First of all - one can configure it - second: it should not be installed (or if installed not be activated) by default - thats the downside of installing meta-packages and/or recommends. So there are two ways to prevent this:
a) find the package which throw in the unattended things and fix it (if unattended-upgrades are a dependency)
b) find the package and if unattended-upgrades are only recommended - forbid the installation in the iso
I installed a fresh install of Patience and unattended-upgrades was installed by default in a vm. Doing 'apt remove unattended-upgrades' simply removes the package and nothing else.
Now that said doing some digging I found that the apt-daily.service, apt-daily.timer, apt-daily-upgrade.service, and apt-daily-upgrade.timer are installed with apt. pt-daily-upgrade.service, and apt-daily-upgrade.timer are also part of the unattended-upgrades package as well.
Now on my desktop because I don't mind the apt-daily.timer I disabled and masked the apt-daily-upgrade.timer and removed the unattended-upgrades package.
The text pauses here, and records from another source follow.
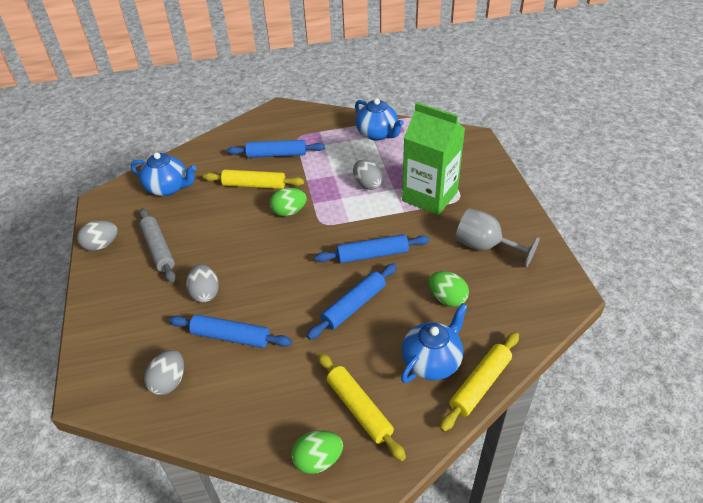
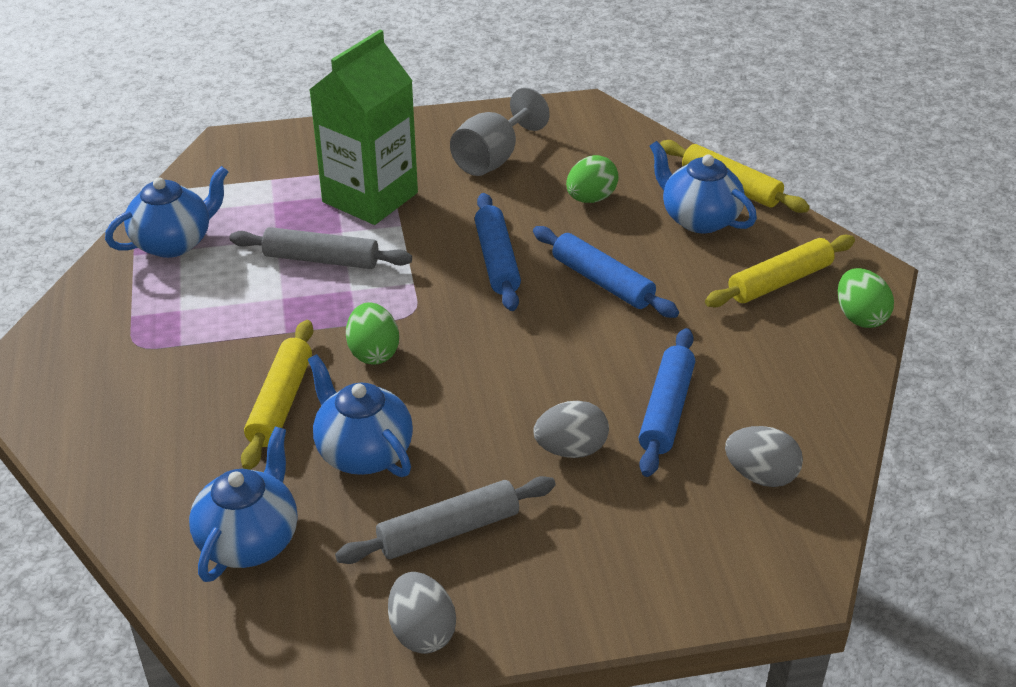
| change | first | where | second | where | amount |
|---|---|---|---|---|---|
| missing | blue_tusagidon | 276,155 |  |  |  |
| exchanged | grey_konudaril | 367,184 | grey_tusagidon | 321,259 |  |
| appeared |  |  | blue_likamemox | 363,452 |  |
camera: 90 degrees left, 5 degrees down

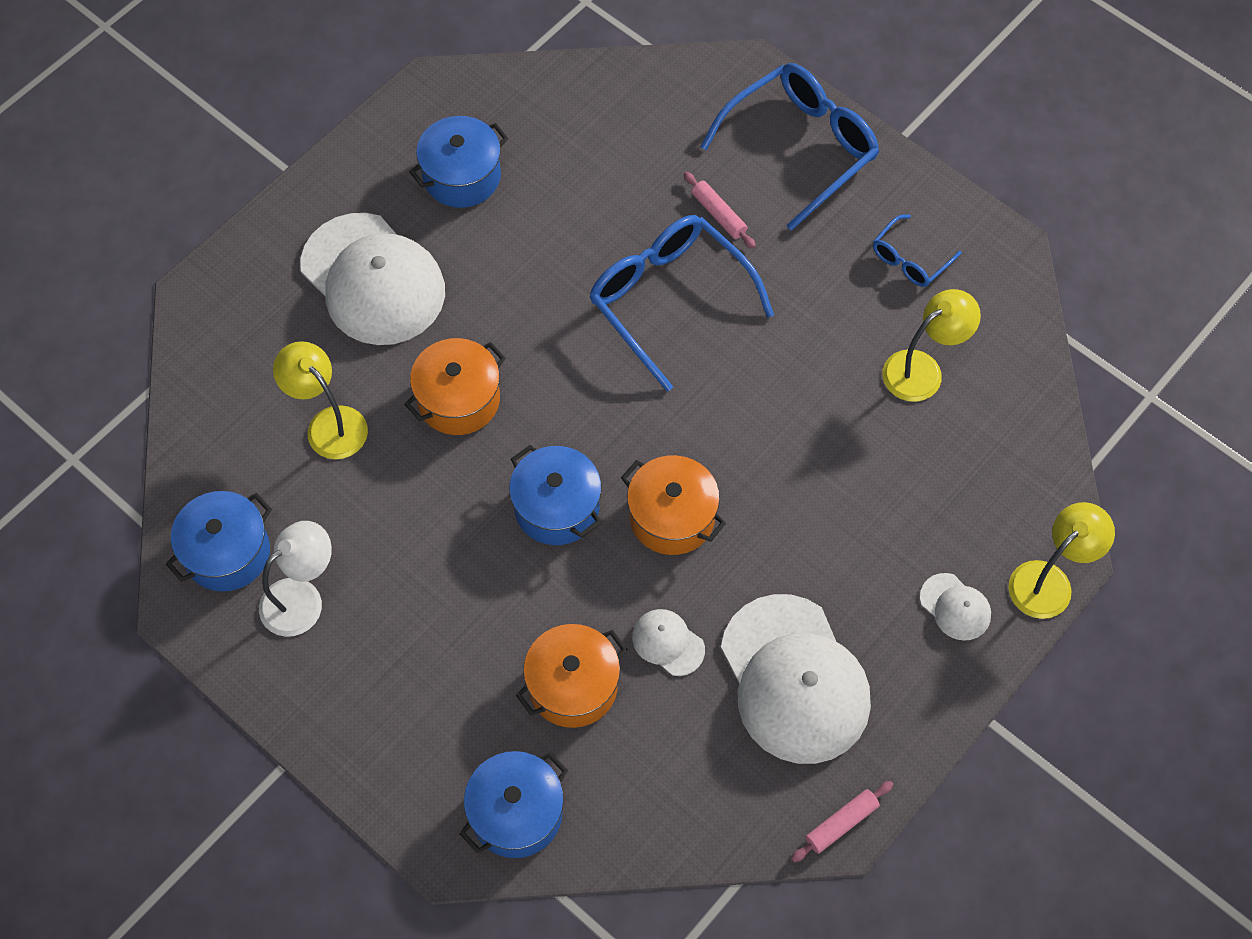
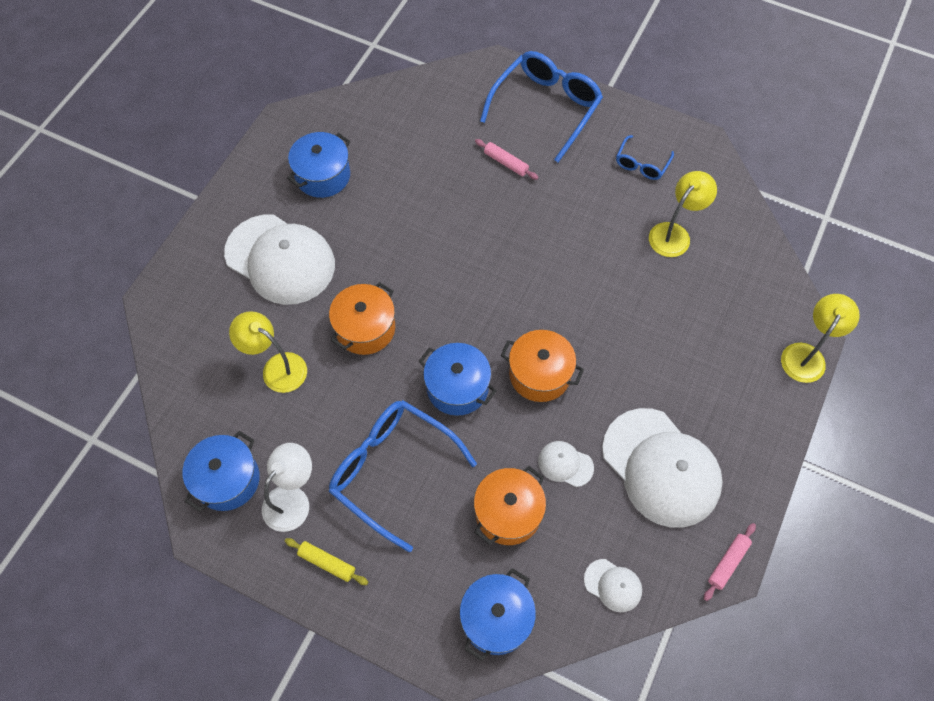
| change | first | where | second | where | amount |
|---|---|---|---|---|---|
| relocated | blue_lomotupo | 669,299 |  | 392,470 |  |
| relocated | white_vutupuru | 955,607 |  | 613,585 |  |
| appeared |  |  | yellow_tusagidon | 327,563 |  |
camera: 15 degrees left, 0 degrees up

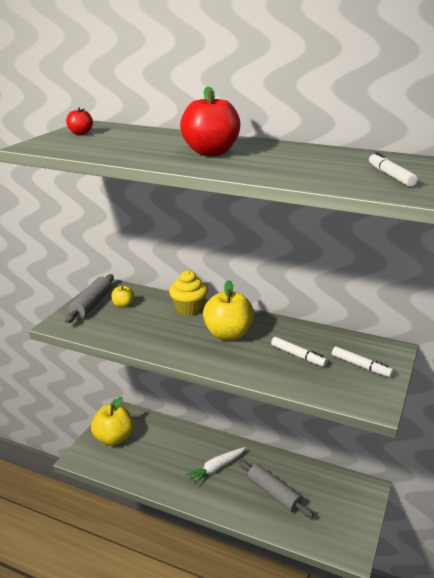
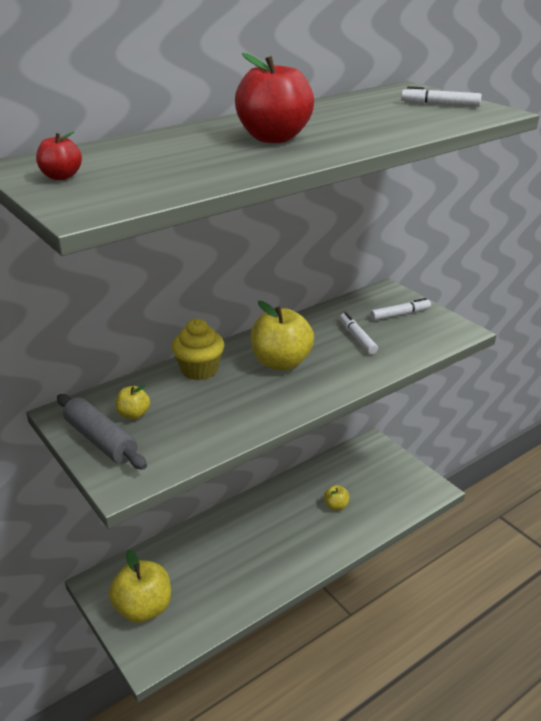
| change | first | where | second | where | amount |
|---|---|---|---|---|---|
| spun | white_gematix | 298,356 |  | 357,338 | 90 degrees counterclockwise |
| missing | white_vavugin | 216,468 |  |  |  |
| exchanged | grey_tusagidon | 273,493 | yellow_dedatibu | 336,506 |  |
camera: 60 degrees left, 5 degrees up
systemctl stop apt-daily-upgrade.timer
systemctl disable apt-daily-upgrade.timer
systemctl mask apt-daily-upgrade.service
systemctl daemon-reload
As an FYI the mask apt-daily-upgrade.service is done to link the service to /dev/null, even if a service/timer is disabled if its a depencency of another service it could still be started. Masking it ensures it would accidentily upgrade your system without your permission.